第26章 威逼利誘

荀馥雅斂了斂神色,想到謝老夫人向來注重禮教,便醞釀了一會措辭,謙卑有禮地說道:“辛月早已不是二爺的授業夫子了。男女授受不親,況且辛月的名聲不好,怎敢榮當二爺的夫子,惹二爺招人閑話,丟了謝府的臉麵。”

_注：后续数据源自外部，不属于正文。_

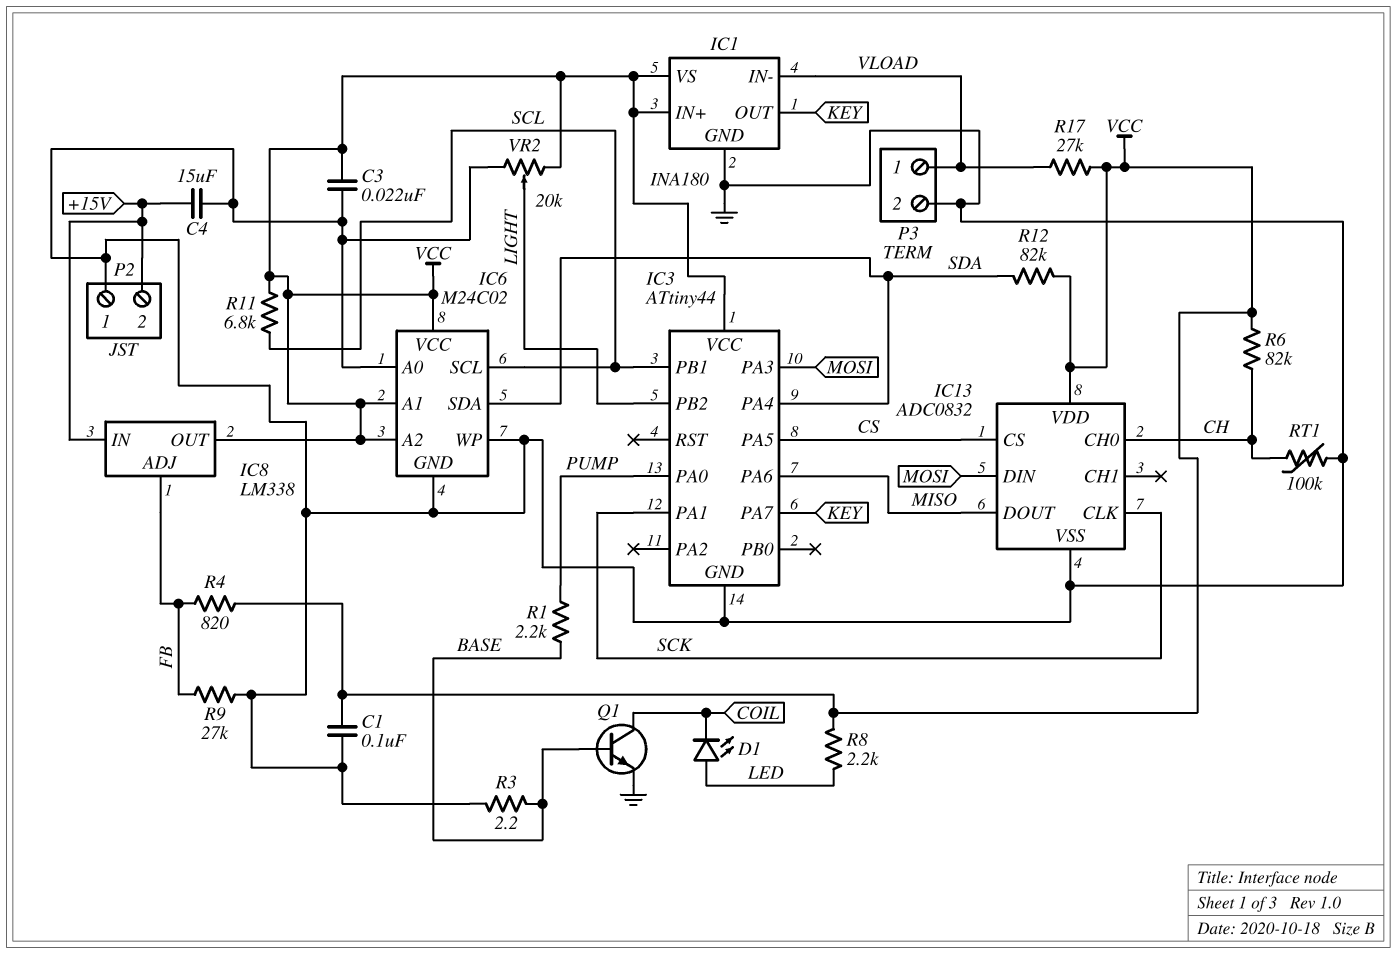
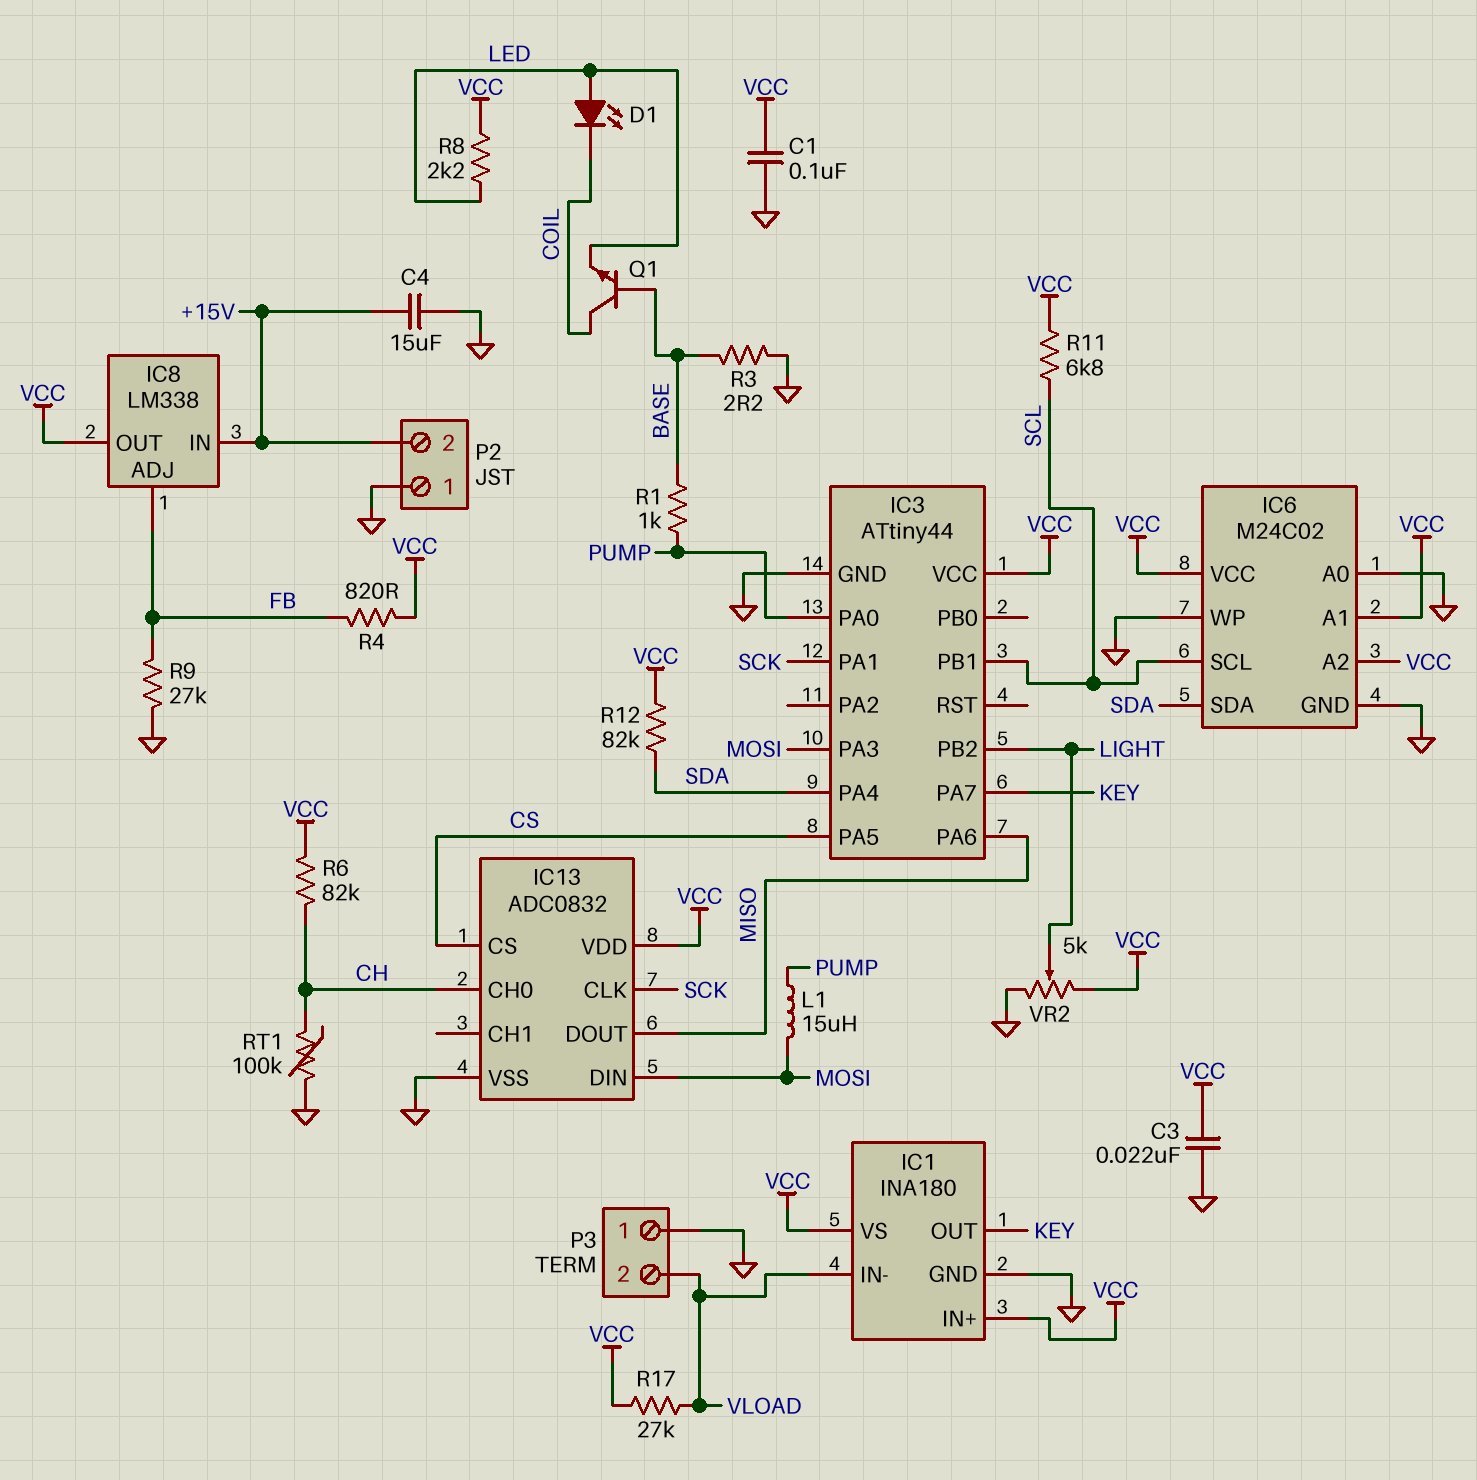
L1: none -> 15uH (MOSI, PUMP)
P3 pin 1: VLOAD -> GND
P3 pin 2: GND -> VLOAD
Q1: NPN (B BASE, C COIL, E GND) -> NPN (B BASE, C COIL, E LED)
R1: 2.2k (BASE, PUMP) -> 1k (BASE, PUMP)
VR2: 20k (GND, VCC, wiper LIGHT) -> 5k (GND, VCC, wiper LIGHT)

她故意提出了謝老夫人最看重之事,本以為就此作罷,豈知謝老夫人依舊不依不饒:“哪個嘴碎的丫鬟小廝敢說你們閑話,你盡管告訴祖母,祖母替你狠狠地處置他們。”

許是因氣惱有些喘不過氣來,謝老夫人低眉順了順氣。

片刻後,她握著荀馥雅的手,將人拉到跟前,鄭重其事地叮囑道:“你是謝家的媳婦,要懂得分寸。昀兒如今考科舉是謝家的頭等大事,是光宗耀祖的,你應當好好輔導他的學業。”

“……”

荀馥雅深知謝老夫人看重的並非是謝昀,而是光耀門楣這事。她自然不多說什麽,恭恭敬敬地將人送走。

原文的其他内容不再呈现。